“The clear well-trodden path to water” – and Investment? By Jon Pedley
As Muslim readers and Arabic speakers will know “the clear well-trodden path to water” is the literal translation of the word “Sharia”. Here in Uganda there has been much ill-informed debate about Sharia in finance and banking which seems strange to a Westerner because Islamic finance and banking have been part of the fabric of our financial system for more than 25 years. Generally human beings are hostile to and mistrusting of anything that they don´t understand. So here is a layman´s guide to Sharia and Sharia compliant investing – which can be very profitable.
Sharia law acts as a code for living that all Muslims should adhere to, including prayers, fasting and donations to the poor.
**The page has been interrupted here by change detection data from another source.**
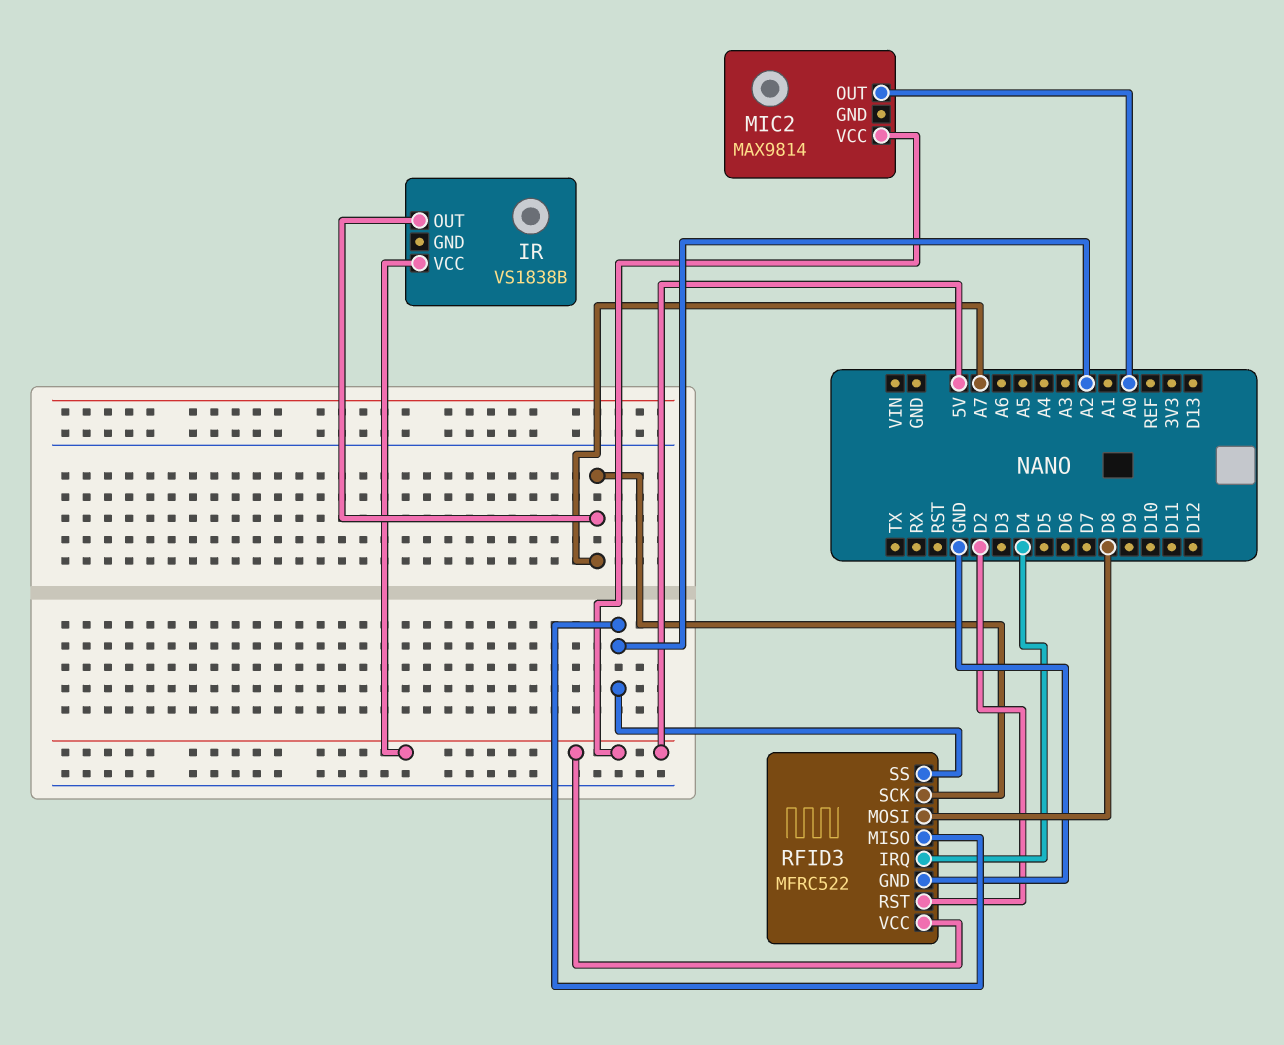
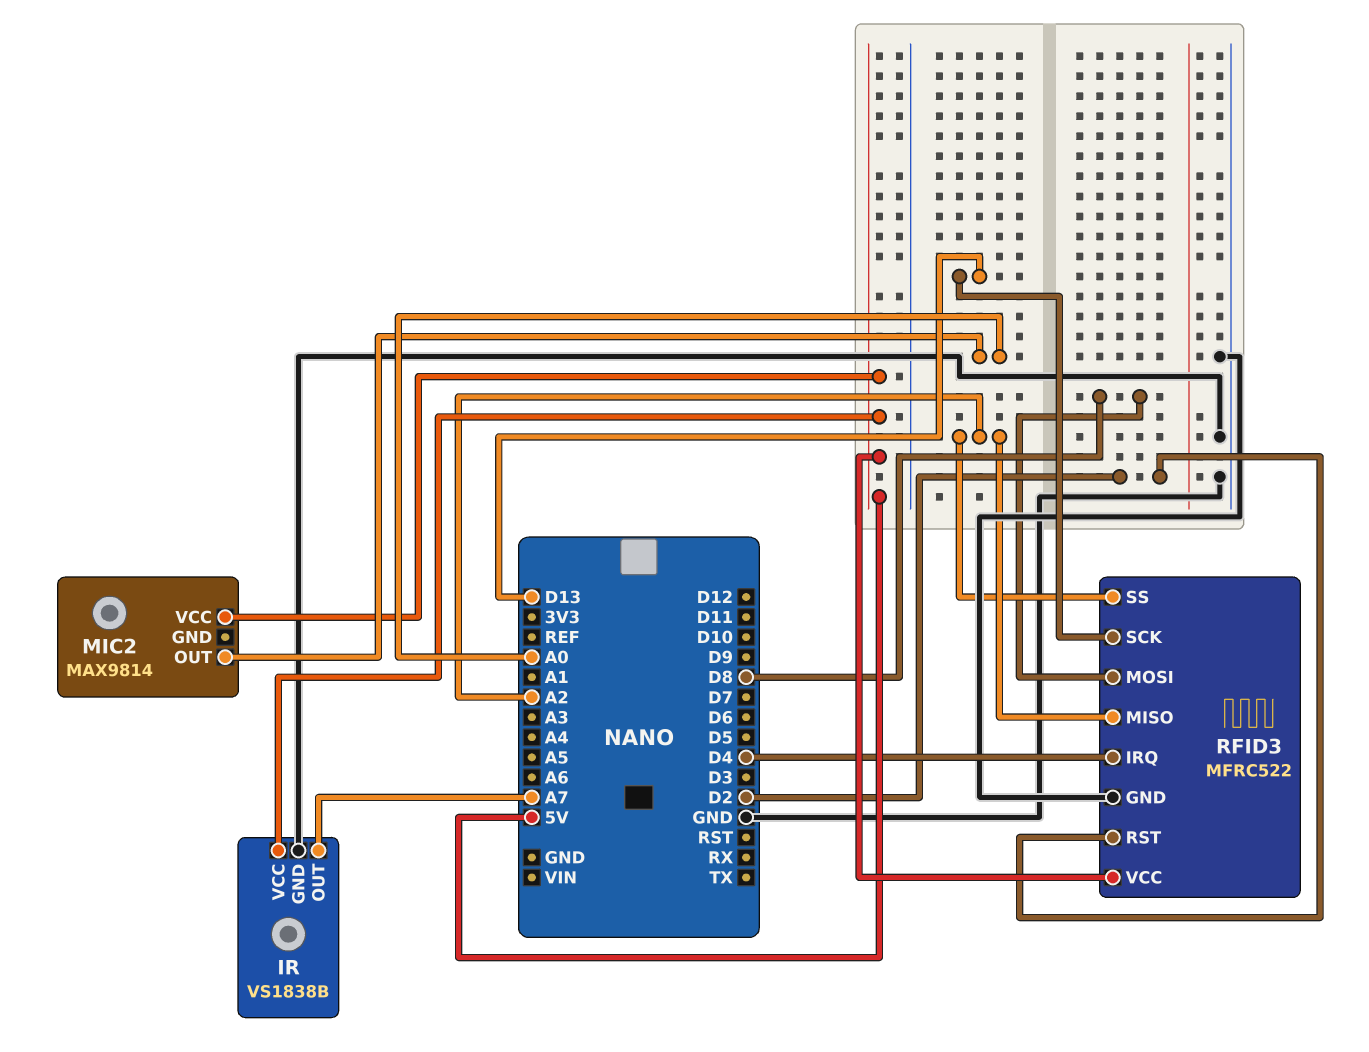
IR pin GND: none -> GND
RFID3 pin SCK: A7 -> D13

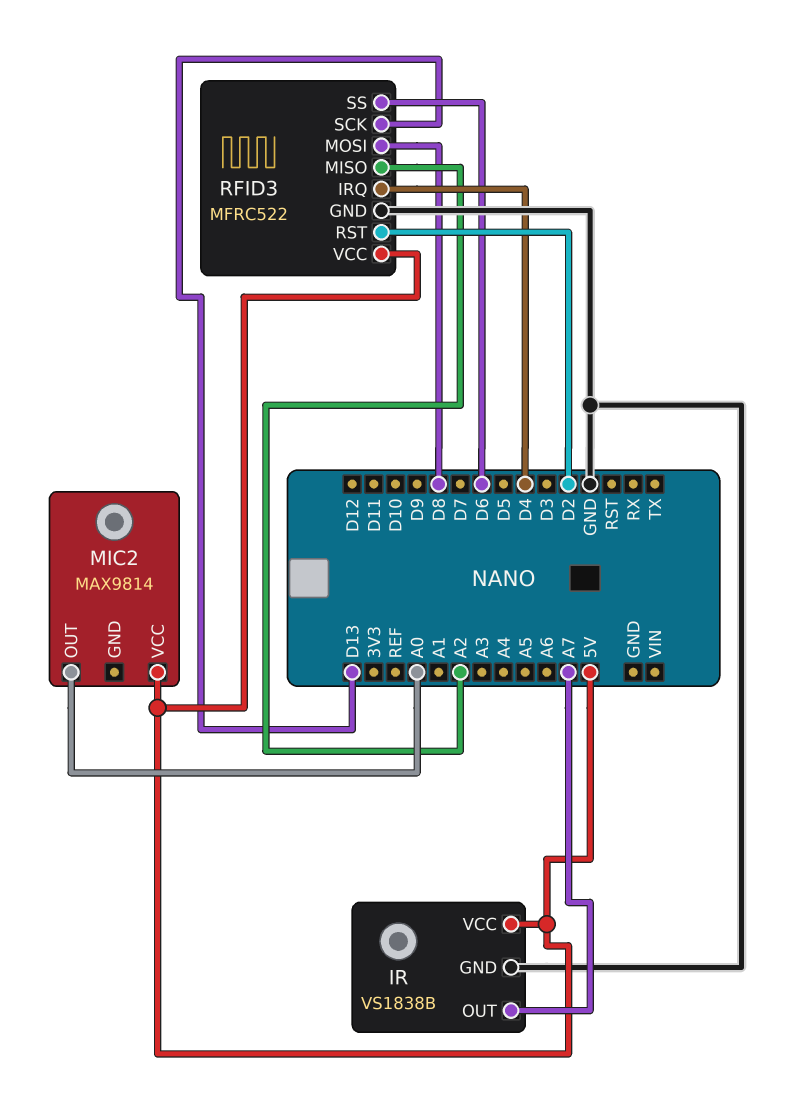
RFID3 pin SS: A2 -> D6

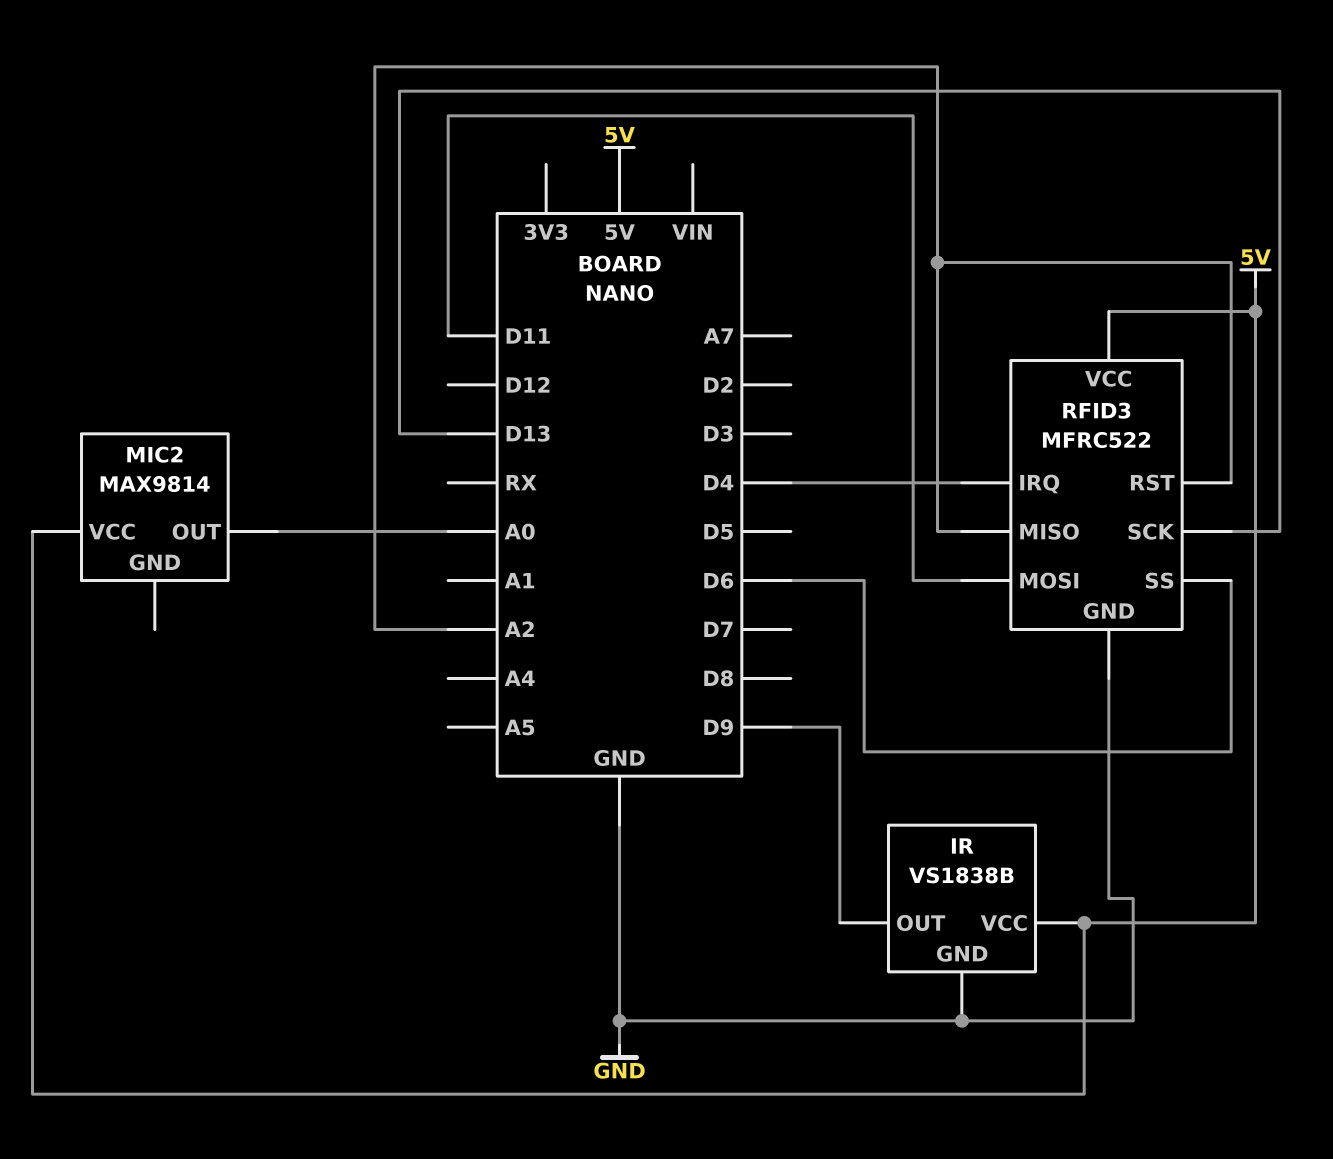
IR pin OUT: A7 -> D9
RFID3 pin MOSI: D8 -> D11
RFID3 pin RST: D2 -> A2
It aims to help Muslims understand how they should lead every aspect of their lives according to God’s wishes and lays down governing principles for spiritual, mental, and physical behaviour that must be followed by Muslims. It categorises all mankind’s acts into five distinct categories: obligatory, recommended, permitted, discouraged, and forbidden. A Sharia compliant investment is one that has no element that is either discouraged of forbidden and many that are recommended or obligatory.
A central teaching of Islam is that no Muslim should receive interest. The Christian and Jewish teaching is that no Jew or Christian should charge interest to another believer but the Muslim creed goes further. And so to be Sharia compliant an investment cannot return interest and will usually be a profit-share or joint venture of some sort. It also cannot involve investment in anything that is “forbidden” – so a profit share in a casino, an arms manufacturer, a fund that buys shares in a tobacco company, a brewer or a content distributor that owns adult sites could not be compliant. Given how weak mankind can be when it comes to money it is usually expected that the due diligence and God consultation is done by an Islamic scholar and not personally! The scholar will then issue a fatwa that authorises the investment as Sharia compliant or halal – permitted.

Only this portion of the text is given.